Xbox Series X|S vs Xbox 360 Sales Comparison - July 2021 - Sales

by William D'Angelo , posted on 01 September 2021 / 3,648 Views

The VGChartz sales comparison series of articles are updated monthly and each one focuses on a different sales comparison using our estimated video game hardware figures. The charts include comparisons between the PlayStation 5, Xbox Series X|S, and Nintendo Switch, as well as with older platforms. There are articles based on our worldwide estimates, as well as the US, Europe, and Japan.

This monthly series compares the aligned worldwide sales of the Xbox Series X|S and Xbox 360.

The Xbox Series X|S launched in November 2020, while the Xbox 360 launched in November 2005 in North America and December 2005 in Europe and Japan.

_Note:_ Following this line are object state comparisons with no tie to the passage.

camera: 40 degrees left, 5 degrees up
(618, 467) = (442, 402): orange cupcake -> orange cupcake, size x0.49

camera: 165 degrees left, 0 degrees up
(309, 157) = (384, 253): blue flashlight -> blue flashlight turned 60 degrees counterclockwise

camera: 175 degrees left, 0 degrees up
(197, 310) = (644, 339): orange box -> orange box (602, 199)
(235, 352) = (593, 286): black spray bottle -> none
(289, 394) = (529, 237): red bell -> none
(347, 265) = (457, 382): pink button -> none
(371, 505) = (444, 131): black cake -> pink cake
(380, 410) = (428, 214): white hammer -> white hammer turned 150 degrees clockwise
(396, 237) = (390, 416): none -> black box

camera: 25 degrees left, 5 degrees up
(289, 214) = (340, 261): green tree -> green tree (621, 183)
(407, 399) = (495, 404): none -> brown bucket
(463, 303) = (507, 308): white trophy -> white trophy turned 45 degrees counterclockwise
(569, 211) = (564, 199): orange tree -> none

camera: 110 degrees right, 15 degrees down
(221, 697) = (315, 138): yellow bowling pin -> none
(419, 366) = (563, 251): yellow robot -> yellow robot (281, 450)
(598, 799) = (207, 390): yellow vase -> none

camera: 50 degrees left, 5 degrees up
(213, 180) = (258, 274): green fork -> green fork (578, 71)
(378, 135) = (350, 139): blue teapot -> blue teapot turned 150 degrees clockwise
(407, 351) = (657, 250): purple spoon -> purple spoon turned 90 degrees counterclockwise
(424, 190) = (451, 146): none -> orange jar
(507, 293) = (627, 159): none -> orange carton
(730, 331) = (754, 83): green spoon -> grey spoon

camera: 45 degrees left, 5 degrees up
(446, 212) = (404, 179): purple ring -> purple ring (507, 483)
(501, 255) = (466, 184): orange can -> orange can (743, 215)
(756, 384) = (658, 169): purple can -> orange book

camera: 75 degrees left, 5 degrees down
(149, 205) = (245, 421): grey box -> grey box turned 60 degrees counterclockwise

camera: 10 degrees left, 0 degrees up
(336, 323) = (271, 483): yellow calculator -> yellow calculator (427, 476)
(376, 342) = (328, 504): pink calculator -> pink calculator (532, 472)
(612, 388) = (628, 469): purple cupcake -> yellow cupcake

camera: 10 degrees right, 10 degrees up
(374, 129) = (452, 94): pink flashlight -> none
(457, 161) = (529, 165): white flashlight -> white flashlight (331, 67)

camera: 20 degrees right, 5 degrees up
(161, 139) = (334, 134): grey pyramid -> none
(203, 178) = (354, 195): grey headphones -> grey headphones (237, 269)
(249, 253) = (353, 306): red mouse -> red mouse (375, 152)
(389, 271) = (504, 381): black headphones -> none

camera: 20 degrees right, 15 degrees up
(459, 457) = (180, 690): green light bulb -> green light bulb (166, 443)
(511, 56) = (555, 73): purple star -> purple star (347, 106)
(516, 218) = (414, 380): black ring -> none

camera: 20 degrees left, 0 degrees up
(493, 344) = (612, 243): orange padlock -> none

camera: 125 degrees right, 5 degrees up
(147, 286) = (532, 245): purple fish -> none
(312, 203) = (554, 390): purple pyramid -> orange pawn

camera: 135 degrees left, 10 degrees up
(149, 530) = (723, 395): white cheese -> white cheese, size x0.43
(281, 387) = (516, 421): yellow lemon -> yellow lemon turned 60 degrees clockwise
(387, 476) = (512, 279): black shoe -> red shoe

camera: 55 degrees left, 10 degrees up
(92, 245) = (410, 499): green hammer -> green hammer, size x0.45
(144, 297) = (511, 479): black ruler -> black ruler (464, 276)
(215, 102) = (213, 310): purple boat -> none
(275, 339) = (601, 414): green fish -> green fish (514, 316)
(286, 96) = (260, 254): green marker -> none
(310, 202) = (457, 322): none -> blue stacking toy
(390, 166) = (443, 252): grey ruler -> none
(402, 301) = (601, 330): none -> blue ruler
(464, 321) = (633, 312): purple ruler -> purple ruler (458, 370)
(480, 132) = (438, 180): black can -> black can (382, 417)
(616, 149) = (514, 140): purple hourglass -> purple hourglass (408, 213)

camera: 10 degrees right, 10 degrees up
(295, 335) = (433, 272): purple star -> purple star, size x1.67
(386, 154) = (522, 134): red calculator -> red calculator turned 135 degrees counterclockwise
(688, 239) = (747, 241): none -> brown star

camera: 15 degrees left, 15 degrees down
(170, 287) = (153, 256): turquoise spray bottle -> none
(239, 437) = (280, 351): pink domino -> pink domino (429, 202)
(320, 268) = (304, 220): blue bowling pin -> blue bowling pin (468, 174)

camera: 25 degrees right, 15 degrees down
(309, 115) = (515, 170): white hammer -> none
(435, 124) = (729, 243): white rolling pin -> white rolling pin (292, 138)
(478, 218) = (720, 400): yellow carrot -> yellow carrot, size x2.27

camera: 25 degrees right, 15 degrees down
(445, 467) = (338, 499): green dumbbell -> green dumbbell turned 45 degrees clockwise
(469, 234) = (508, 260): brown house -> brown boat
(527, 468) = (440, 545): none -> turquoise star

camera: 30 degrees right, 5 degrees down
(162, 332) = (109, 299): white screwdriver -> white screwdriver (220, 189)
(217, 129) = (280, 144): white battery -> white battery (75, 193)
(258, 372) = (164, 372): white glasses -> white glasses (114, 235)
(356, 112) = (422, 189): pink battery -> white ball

This does mean the holiday periods for the two consoles do lineup.

Xbox Series X|S vs Xbox 360 Sales Comparison - July 2021

Xbox Series X|S vs Xbox 360 Sales Comparison - July 2021

Xbox Series X|S vs Xbox 360 Sales Comparison - July 2021

XSX|S Vs. X360 Worldwide:

Gap change in latest month: 315,294 – XSX|S

Total Lead: 2,433,224 – XSX|S

Xbox Series X|S Total Sales: 6,438,380

Xbox 360 Total Sales: 4,005,156

July 2021 is the ninth month the Xbox Series X|S has been available for. In the latest month, the gap grew in favor of the Xbox Series X|S when compared to the aligned launch of the Xbox 360 by 315,294 units. The Xbox Series X|S is currently ahead by 2.43 million units.

The Xbox Series X|S has sold 6.44 million units in nine months, while the Xbox 360 sold 4.01 million. million units. Month nine for the Xbox Series X|S is July 2021 and for the Xbox One is July 2006.

The Xbox 360 did not reach current Xbox Series X|S sales until month 14 where it had sold 7.99 million units.

The Xbox 360 crossed 10 million units sold in month 19, 20 million in month 34, and 30 million in month 43. The Xbox 360 sold 85.81 million units lifetime.

A life-long and avid gamer, William D'Angelo was first introduced to VGChartz in 2007. After years of supporting the site, he was brought on in 2010 as a junior analyst, working his way up to lead analyst in 2012. He has expanded his involvement in the gaming community by producing content on his own YouTube channel and Twitch channel dedicated to gaming Let's Plays and tutorials. You can contact the author at or on Twitter @TrunksWD.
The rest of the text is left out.